Aula 11 - Contratos aleatórios 
Já sabemos que contrato aleatório é aquele que, a depender da alea (= sorte, destino), uma das partes terá mais vantagem econômica do que a outra, como no seguro, jogo, loteria e aposta. O contrato aleatório se opõe ao contrato comutativo (revisem classificação dos contratos).  Nosso código, nos arts. 458 a 461, tem uma seção sobre os contratos aleatórios, só que na verdade são compra e venda aleatórias. A c&v é contrato de regra comutativo pois ao preço pago corresponde o valor da coisa. Porém admite-se compra e venda aleatória, conforme referidos artigos, que deveriam estar adiante no código na parte especial dos contratos, junto com compra e venda. Mas já que estão aqui, na parte geral dos contratos, vamos logo conhecer tais espécies de compra e venda aleatórias:
            a) emptio spei: é a compra de uma esperança, quando o comprador assume o risco da existênciada coisa (ex: pago cem reais a um pescador pelo que ele trouxer no barco ao final do dia; a depender da quantidade de peixe capturado, o comprador ou o pescador sairá ganhando, mas mesmo que não venha nada, o preço continua devido, 458; outros exs: colheita de uma fazenda, tesouros de um navio afundado, ninhada de uma cadela, etc). Lembro que o adquirente não deve o preço se o resultado fraco decorre de culpa da outra parte que não se esforçou, afinal a alea não autoriza a má-fé.
            b) emptio rei speratae: aqui o risco é na quantidade, então se não vier nada, ou se nada for produzido, o preço não será devido, depende do que for combinado entre as partes (459 e pú).

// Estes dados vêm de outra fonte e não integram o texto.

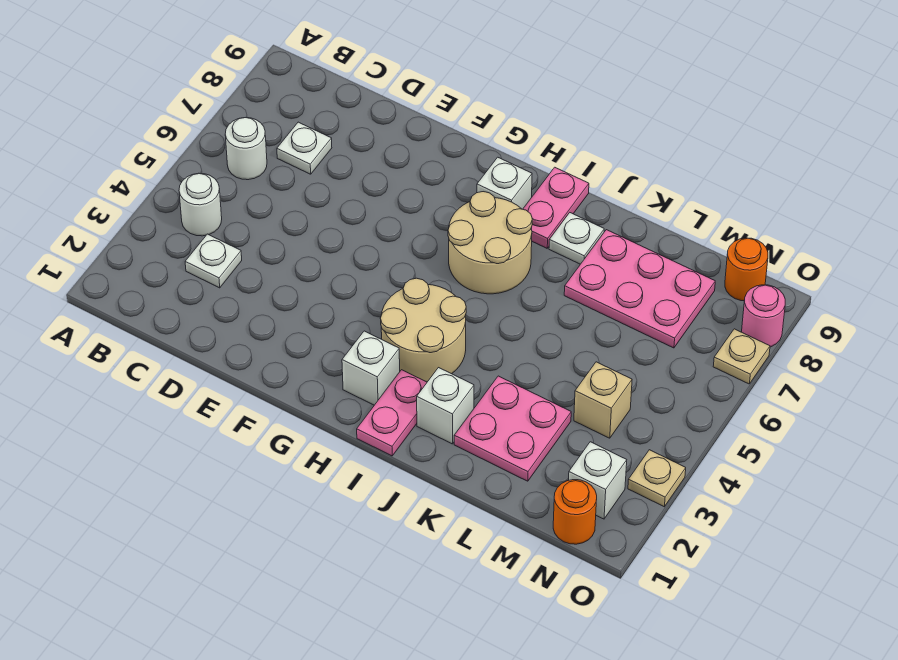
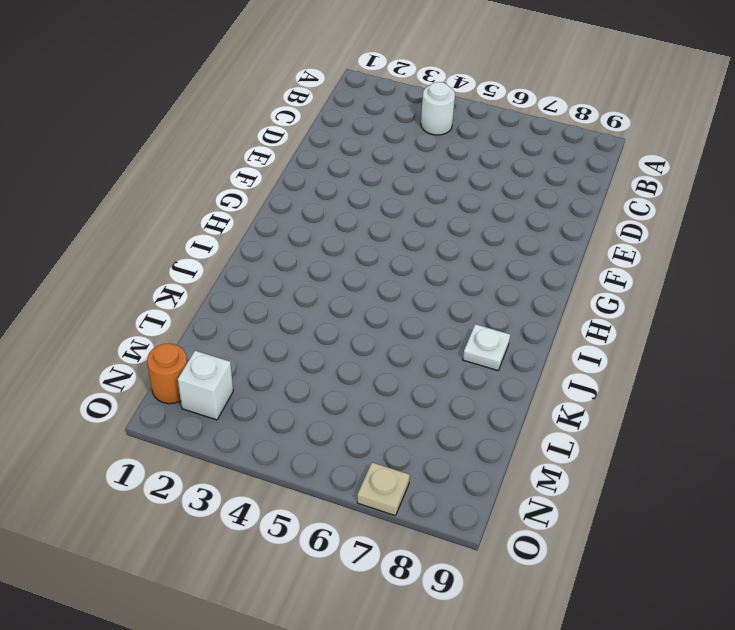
none -> white round brick B6 level 1
none -> white plate C3 level 1
none -> white plate C7 level 1

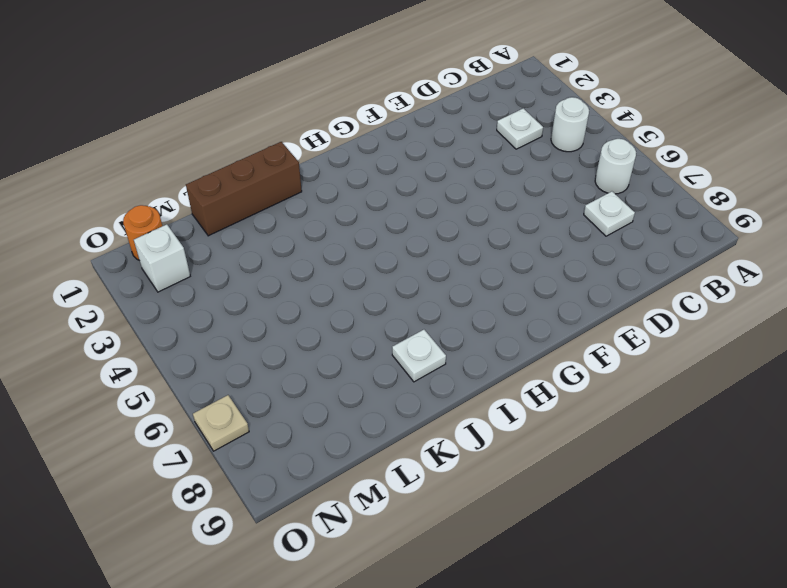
brown brick J1:L1 level 1 -> none
none -> white brick H2 level 1
none -> tan round brick H3:I4 level 1
none -> tan round brick H6:I7 level 1

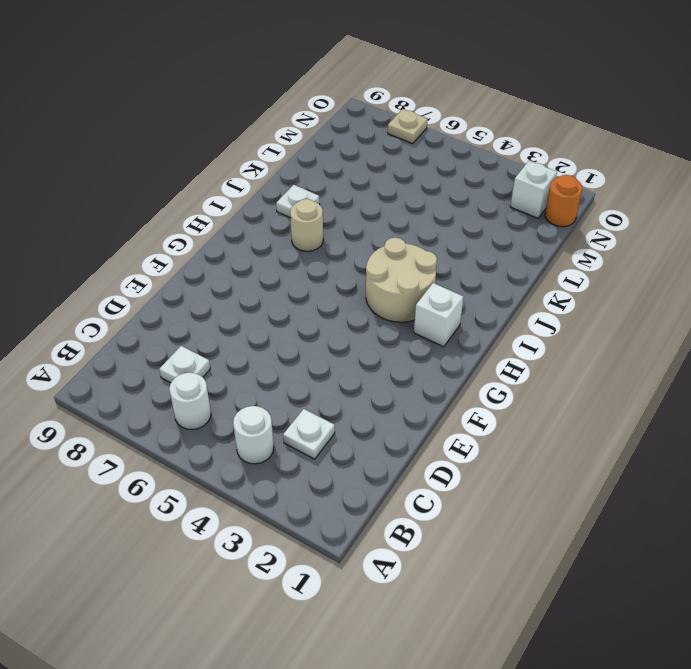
tan round brick I7 level 1 -> tan round brick H6:I7 level 1
none -> white brick H8 level 1
none -> pink plate I1:I2 level 1
none -> pink plate I8:I9 level 1

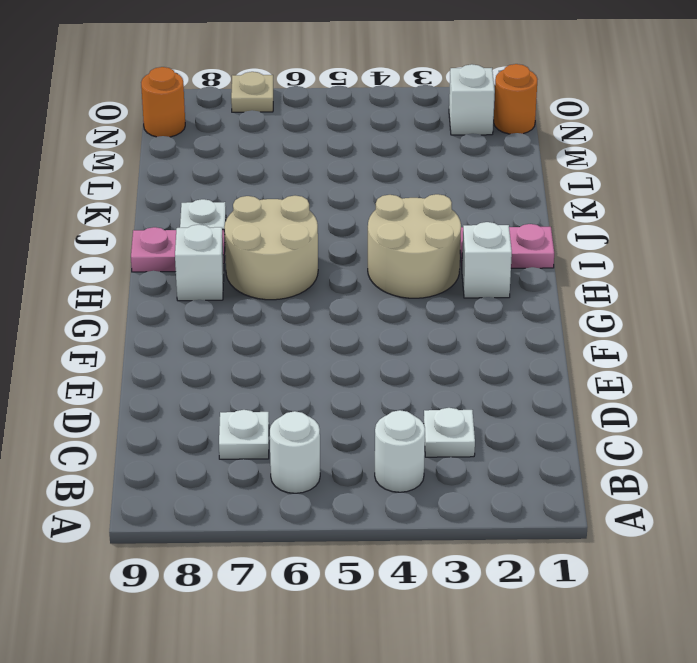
none -> white brick J2 level 1
none -> pink plate K2:L3 level 1
none -> pink plate K7:M8 level 1

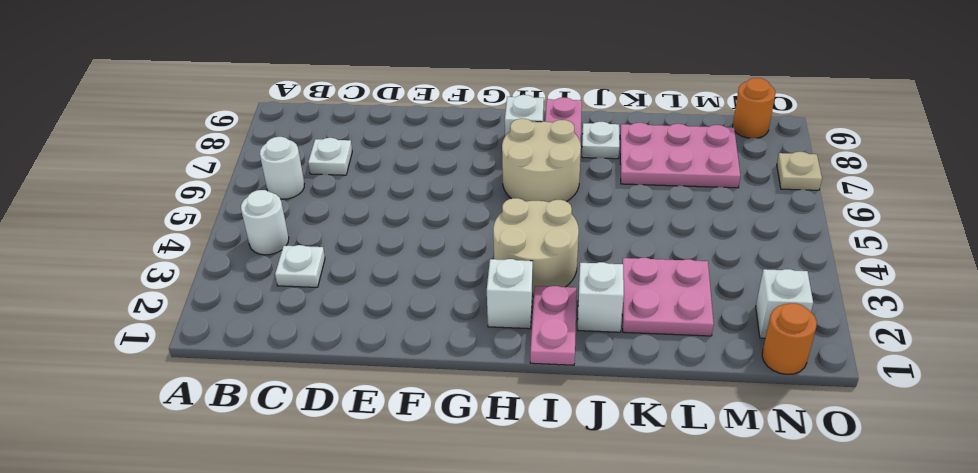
none -> tan brick M4 level 1
none -> tan plate O3 level 1
none -> pink round brick O8 level 1

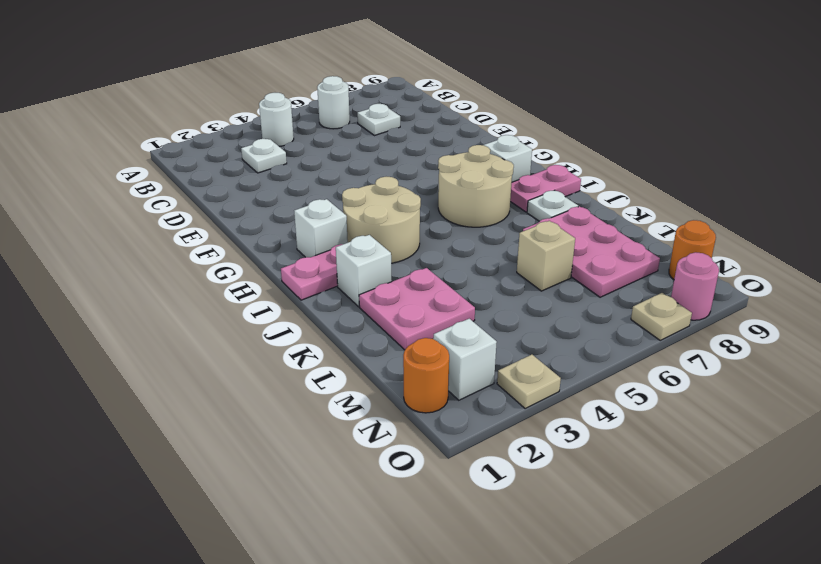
tan brick L6 level 1 -> tan brick M4 level 1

            c) risco na destruição: no art 460 a alea decorre não de coisas futuras, mas de coisas existentes, contudo expostas a risco (ex: compra em região sob guerra ou terremoto, maremoto, como comprar um navio que está viajando para o Brasil com defeito no motor e vazamento no casco, e o adquirente assume o risco do naufrágio). Por causa desse risco, o comprador irá obter um preço menor, mas se a coisa perecer antes da entrega, o preço assim mesmo será devido.
            Percebam que em todo contrato existe um risco, e nos contratos aleatórios o risco é da essência do negócio, fazendo parte do contrato aleatório, sujeitando-se as partes a pagar sem nada receber, ou a receber sem nada pagar. Como se vê, é um jogo, porém por motivos mais sérios.
            Na compra e venda aleatória não cabe alegar o defeito contratual da lesão (art 157) e nem a teoria dos vícios redibitórios (441, sublinhem comutativo).
EXTINÇAO DOS CONTRATOS
 
            Se o contrato nasce do acordo de vontades, ele geralmente cessa com o cumprimento da prestação, sendo executado pelas partes, até que os resultados finais previstos sejam alcançados, liberando o devedor e satisfazendo o credor. De regra o contrato nasce para cumprir sua função social e ser extinto pelo adimplemento da obrigação. Todavia encontramos na vida prática a extinção do contrato antes do seu fim natural que é a prestação e o pagamento (revisem pagamento no semestre passado). A classificação doutrinária vacila ao tratar desse tema, pois mistura as expressões extinção, resolução, resilição, rescisão, revogação e desfazimento do contrato. Vamos conhecer uma classificação:
            1  - Resilição bilateral ou distrato: é o contrato feito para extinguir outro contrato (472), quando as partes acordam em extinguir o contrato pela mesma forma exigida para celebrá-lo (ex: se uma compra e venda de bem móvel foi feita por escritura pública, seu distrato pode ser feito por instrumento particular ou até verbalmente; outro ex: inquilino que combina com o locador desocupar o imóvel antes do prazo: locação escrita e distrato verbal). O distrato é um acordo liberatório, desatando o laço que prendia as partes pela vontade comum delas.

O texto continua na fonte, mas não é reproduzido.